My comment was based on the passage from the article:
"Labor and left-wing activists, especially university students and well-heeled liberals, have failed to unite. This division, which is often based on social rather than economic differences, has long stymied concerted action against ruling elites. It has fractured the American left and rendered it impotent."
I believe he is implying that these "social rather than economic differences" give rise to problematic differences of opinion on what are generally termed the "social issues," or the "cultural issues," or even the "social/cultural issues," such as reproductive rights, gay rights, affirmative action, gun rights, school prayer, etc... It is just a practical matter that the left could unite and have a much better chance to defeat the corporatists if it did drop what I termed "the social issues" for now, with the opportunity to revisit them after the corporate menace has been defeated.
I agree.
In California, Tom Bradley, Mayor of Los Angeles would almost certainly have become governor if he had stuck to economic issues instead of beating the anti-gun drum. The gun-owning working class voted for guns against their own economic interests.
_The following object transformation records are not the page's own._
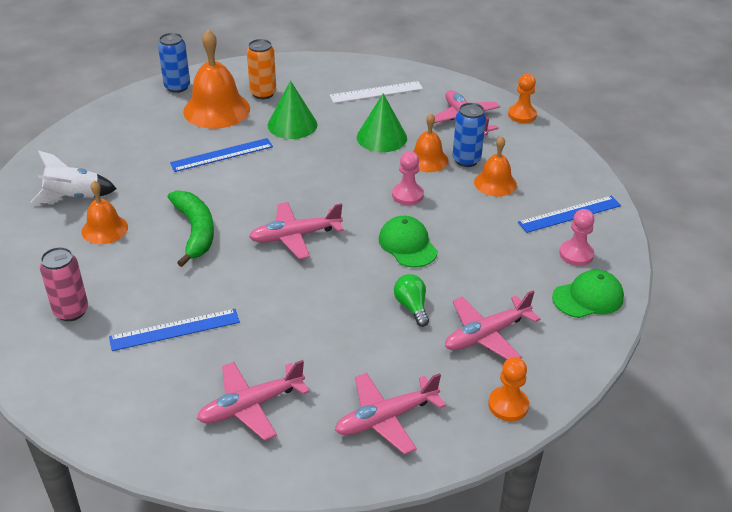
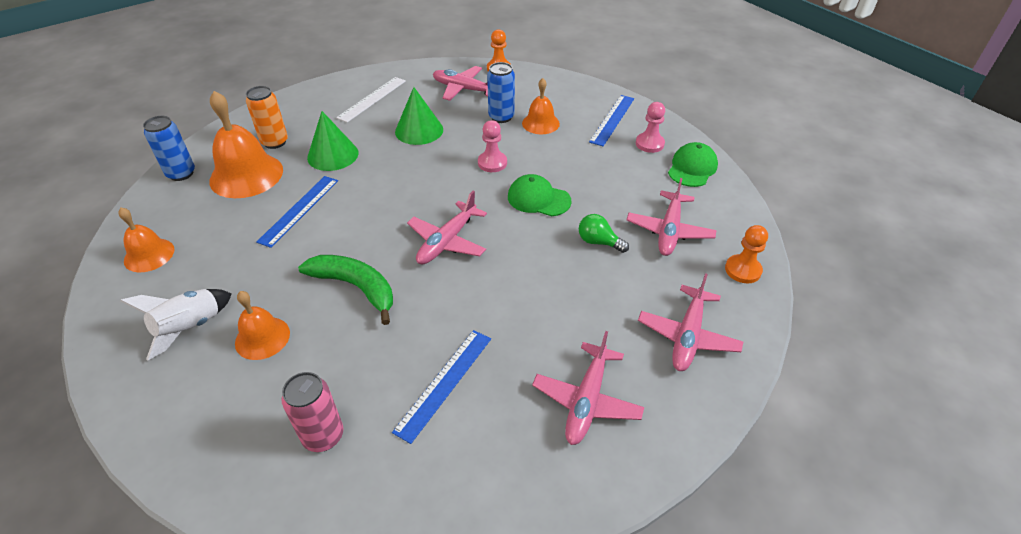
camera: 40 degrees left, 5 degrees up
(427, 159) = (474, 130): orange bell -> orange bell (149, 255)

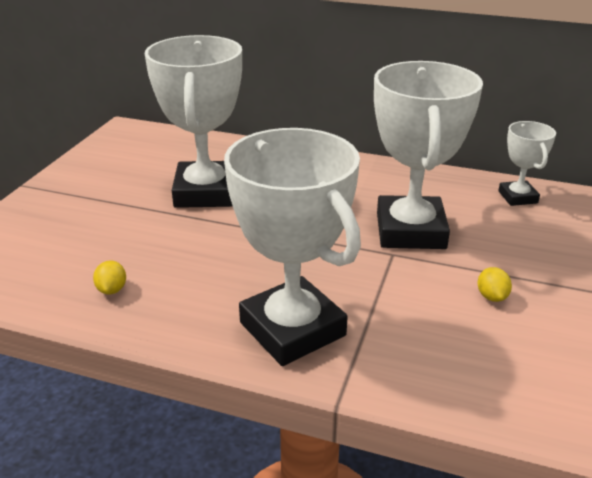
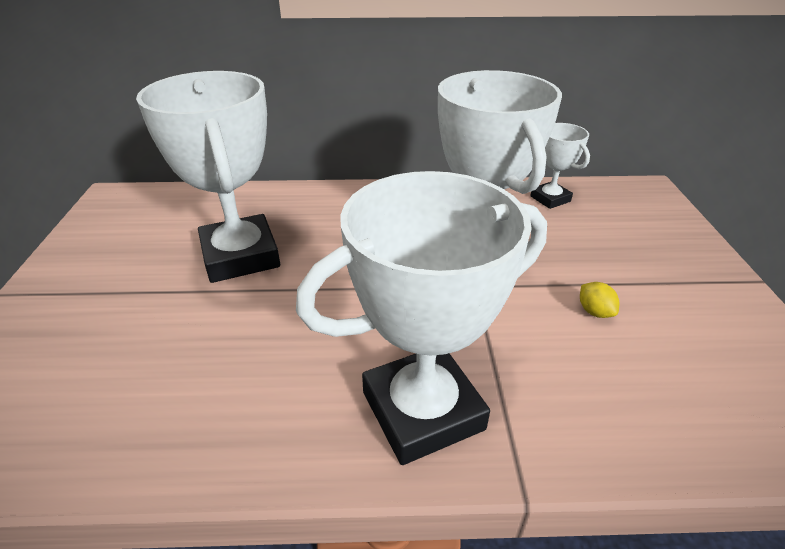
camera: 20 degrees left, 5 degrees up
(112, 289) = (176, 418): yellow lemon -> none
(292, 329) = (422, 410): white trophy -> white trophy turned 60 degrees counterclockwise

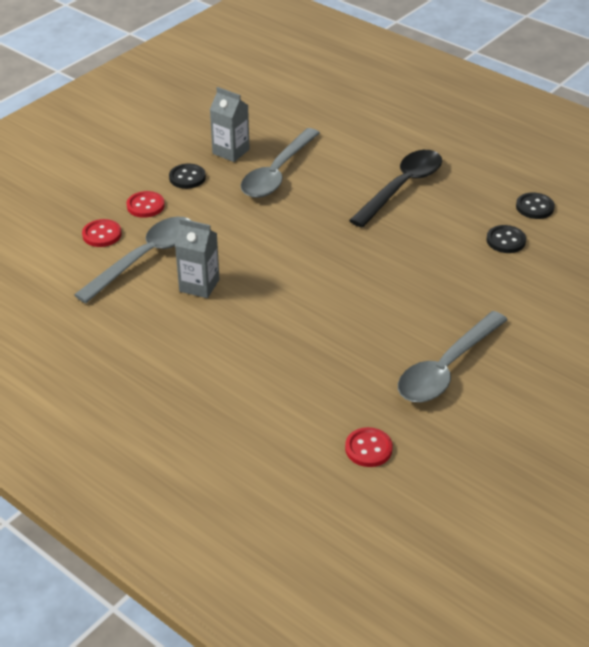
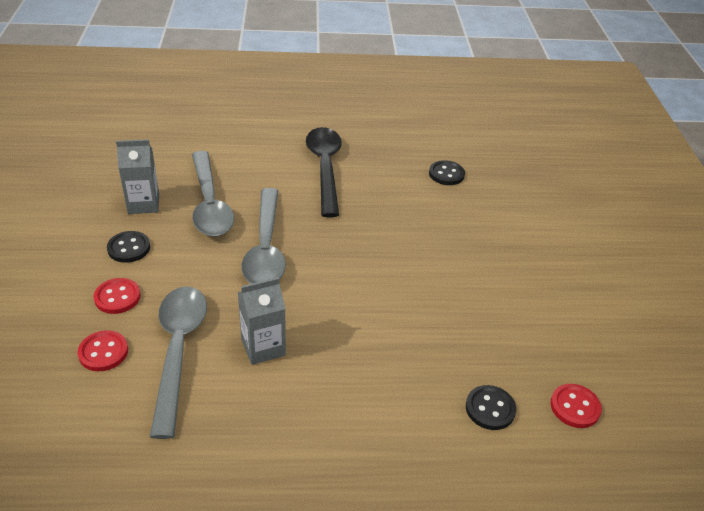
camera: 45 degrees left, 0 degrees up
(446, 368) = (536, 298): grey spoon -> grey spoon (265, 248)
(534, 207) = (433, 140): black button -> black button (490, 409)

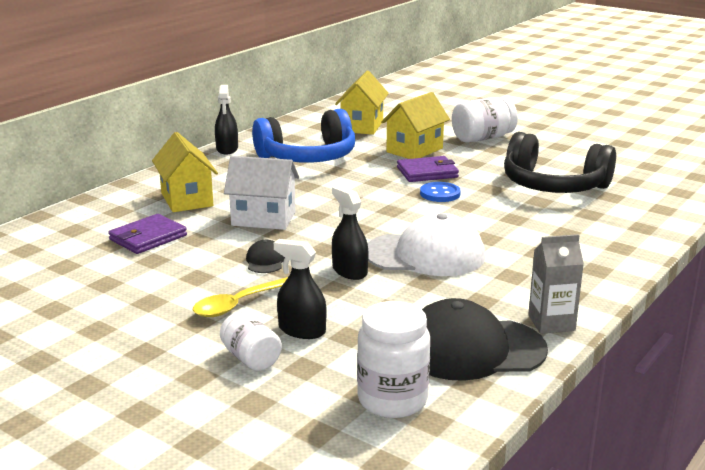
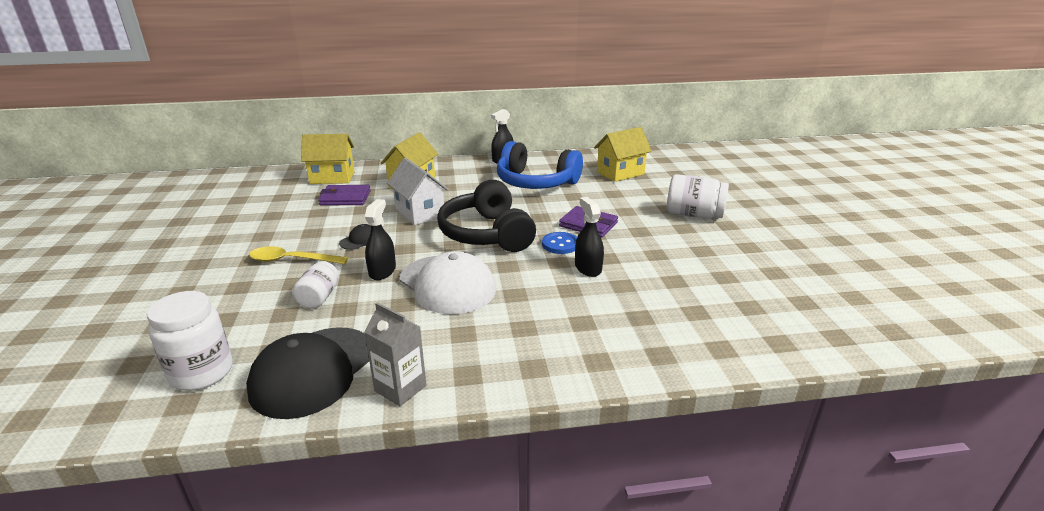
camera: 45 degrees right, 5 degrees up
(251, 358) = (218, 297): white jar -> white jar (319, 297)
(302, 330) = (274, 295): black spray bottle -> black spray bottle (588, 268)
(414, 150) = (618, 204): yellow house -> yellow house (332, 178)
(472, 349) = (313, 371): black cap -> black cap turned 105 degrees counterclockwise
(553, 186) = (664, 278): black headphones -> black headphones (487, 234)

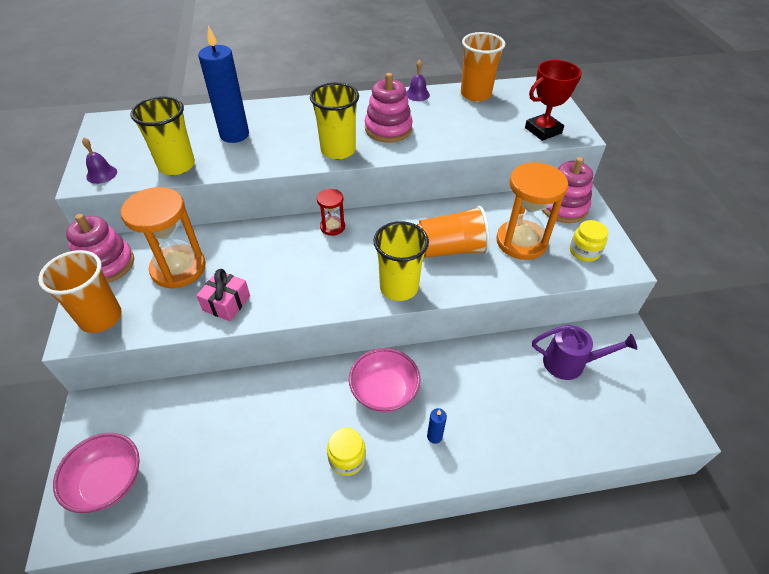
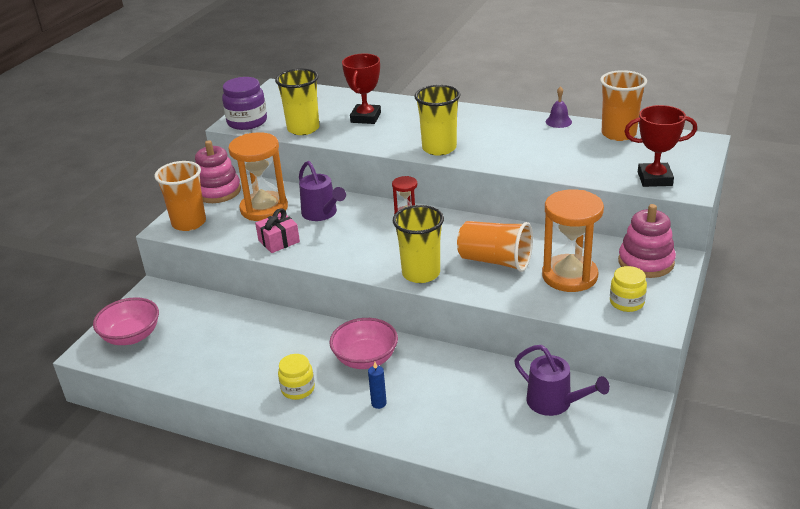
camera: 35 degrees right, 15 degrees down
(101, 174) = (247, 122): purple bell -> purple jar
(234, 135) = (365, 118): blue candle -> red trophy
(247, 253) = (322, 214): none -> purple watering can
(388, 129) = (500, 143): pink stacking toy -> none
A syndicated story interviewed people in fly-over-country who voted against their own economic interests during the second Bush election that admitted they voted for Bush because of the Dems pro-choice stance even though they knew it would hurt them financially. I recall one woman said she was working three jobs to earn what she had once earned with one, but she didn't care.
If the topic was kept to economics, few workers would be voting for the representatives of the multimillion and multibillion dollar less than half of one-percent of the population that live off workers like leeches.
Neither governors nor presidents ought to be pushing social issues which require a change in laws. Administration jobs are to administrate. Changes in laws are the responsibility of legislatures. Even then, neither state nor federal representatives need present strong views on non-economic topics: a legislator can quite rightfully claim that, while he/she has an opinion, he/she is willing to study the issue in depth, discuss it with constituents and debate it in legislative session.
While social issues may not always be so easily ducked, they don't have to be part of stump speeches.